Is there still a place for utopian thinking in the twenty-first century? In this research paper, Eleanor Courtemanche (University of Illinois) looks back at the construction of utopia in the Victorian period, and asks how it might inform us about progressive and visionary political thinking today. Join us on 16th May, 14.00, in the Tristram Room, St John’s College.

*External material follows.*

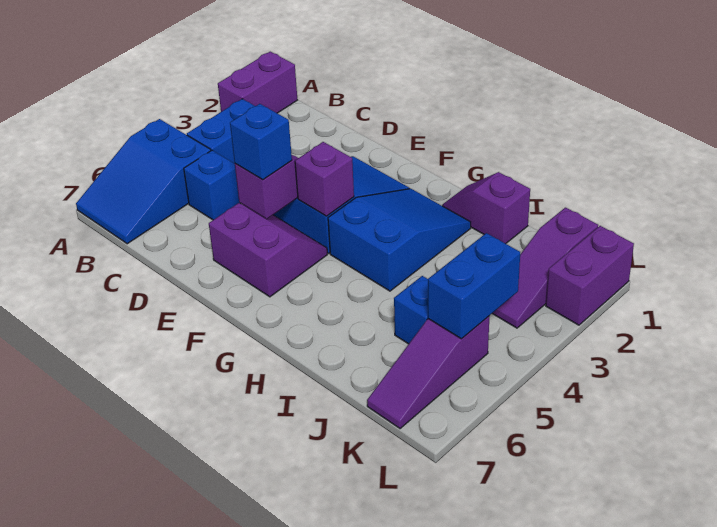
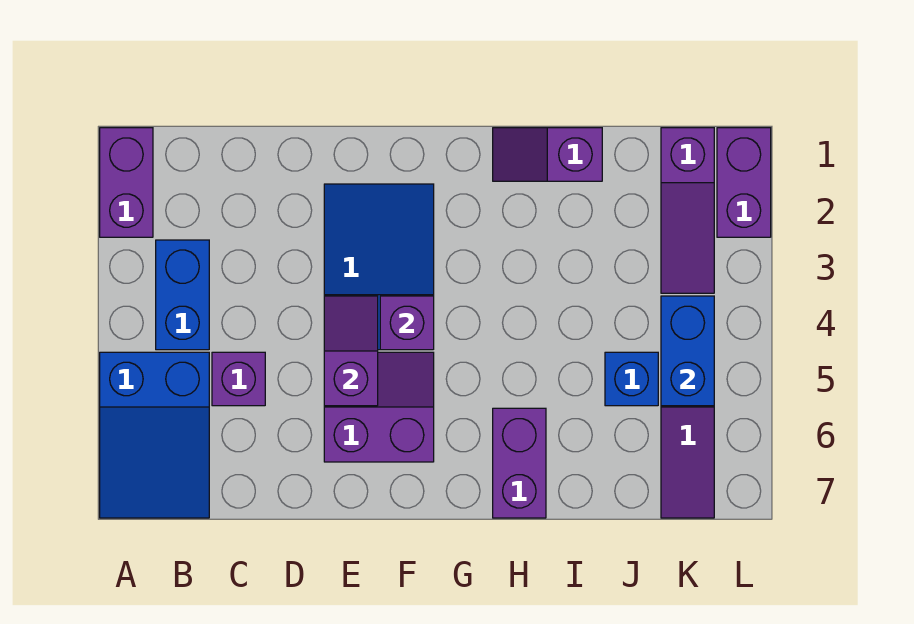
blue brick C5 level 1 -> purple brick C5 level 1
blue brick E5 level 3 -> none
blue slope G2:H4 level 1 top 4 -> none
none -> purple brick H6:H7 level 1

Fredric Jameson famously argues that in postmodern capitalism, the utopian imagination has withered; it’s easier to imagine the end of the world than the end of the capitalist system. This imaginative poverty became even more pressing after the Great Crash in 2008, when it became clear how difficult it was to envision any alternative to the policies of austerity. In this situation, the hunt for utopian alternatives leads us backward, to the great wave of Victorian utopias, as much as toward the future. These hopeful stories, written between 1880 and 1910 (including Looking Backward, News from Nowhere, A Modern Utopia, and Old-New Land) envisioned audacious solutions to pressing social problems — to class warfare, mass poverty, mechanized labor, the marginal status of women and Jews. In fact, these utopias successfully predicted many things that came to pass, including universal education, social security, health, and accident insurance, and women in the workplace. In this talk I will describe some of the aesthetic, historical, political, and disciplinary barriers to recovering the progressive politics of these utopian works, balancing a historicist approach with what the V21 Collective manifesto has identified as the new “strategic presentism” in Victorian studies.
This event is co-organised between the Department of English Studies and the Centre for Nineteenth-Century Studies.